Arpillera Patch-Working Workshop
Image: Eloïse Ptito-Echeverria, Hired and Fired (Quarantine Arpillera I).
Originally from Montréal, Canada, Eloïse Ptito-Echeverria is a textile and apparel designer currently based in Amsterdam. Driven by intelligent print and ethical design, she possesses a particular penchant for textiles, embroidery, and colour. After completing her Fine Arts degree in 2011, she lived in Santiago, Chile for a year where she trained in Rococo hand- embroidery and Shibori. She also studied Precolumbian-Andina textiles at l’Universidad Catolica de Diseño. All of these experiences have collectively impacted her aesthetic vocabulary, resulting in a heavily art-based design ethos empowered with colour, the textile practices of her mixed heritage, and the emotional recycling of personal materials. Paying very little attention to current fads, her ultimate goal is to create soulful heirloom pieces that will be passed down from generation to generation.

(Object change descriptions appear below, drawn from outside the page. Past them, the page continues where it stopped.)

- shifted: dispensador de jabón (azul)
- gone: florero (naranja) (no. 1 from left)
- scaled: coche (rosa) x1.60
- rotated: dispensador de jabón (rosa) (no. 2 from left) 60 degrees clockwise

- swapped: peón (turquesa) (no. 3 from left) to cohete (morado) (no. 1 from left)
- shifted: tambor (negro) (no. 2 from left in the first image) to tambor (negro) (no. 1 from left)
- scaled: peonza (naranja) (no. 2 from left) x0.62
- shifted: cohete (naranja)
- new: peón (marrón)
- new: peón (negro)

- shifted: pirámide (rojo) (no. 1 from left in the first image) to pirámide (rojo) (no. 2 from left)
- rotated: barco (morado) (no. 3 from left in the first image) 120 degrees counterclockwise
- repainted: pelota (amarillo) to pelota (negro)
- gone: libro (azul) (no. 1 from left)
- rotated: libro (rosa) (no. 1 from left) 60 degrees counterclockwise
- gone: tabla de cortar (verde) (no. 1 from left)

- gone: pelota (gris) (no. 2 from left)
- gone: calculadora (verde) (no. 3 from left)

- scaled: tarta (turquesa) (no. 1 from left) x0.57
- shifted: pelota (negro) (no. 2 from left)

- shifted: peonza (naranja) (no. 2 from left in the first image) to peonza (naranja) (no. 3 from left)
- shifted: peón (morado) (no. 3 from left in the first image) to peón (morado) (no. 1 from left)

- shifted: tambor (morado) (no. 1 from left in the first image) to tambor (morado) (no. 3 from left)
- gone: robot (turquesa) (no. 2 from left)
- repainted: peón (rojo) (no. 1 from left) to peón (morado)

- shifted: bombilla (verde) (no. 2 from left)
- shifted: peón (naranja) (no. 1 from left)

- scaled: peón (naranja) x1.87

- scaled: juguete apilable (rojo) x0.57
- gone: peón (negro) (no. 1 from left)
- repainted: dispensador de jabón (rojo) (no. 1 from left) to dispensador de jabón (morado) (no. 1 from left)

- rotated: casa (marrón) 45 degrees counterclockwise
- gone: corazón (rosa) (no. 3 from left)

Drawing from her Chilean roots, this masterclass, held on Saturday 26 and Sunday 27 June, will be dedicated to the “Arpillera” patch-working process. Meaning “burlap” in Spanish, the Arpillera is traditionally a brightly-coloured, landscape patchwork picture that was most commonly crafted as a means of secret protest during the 1970s military dictatorship of Augusto Pinochet. Arpilleras were often made in workshops and secretly distributed abroad through human rights groups, all while participants processed their own personal traumas and injustices through the art of picture patchwork-making.
This workshop will encourage participants to recycle their own personal and sacred materials that can then be made into their own “Arpillera”. In this workshop, the group will be processing the collective anxiety and grief universally felt during the complex year that was 2020 and create their own patchwork picture that will reflect this. Beginning with a brief presentation exploring the history of the “Arpillera” the workshop will explore how this traditional textile practice can be used to envision a better world or to simply process one’s current reality through the artistic up-cycling of one’s textile remnants. Very basic embroidery techniques will then be introduced to aid participants in creating their patchwork picture.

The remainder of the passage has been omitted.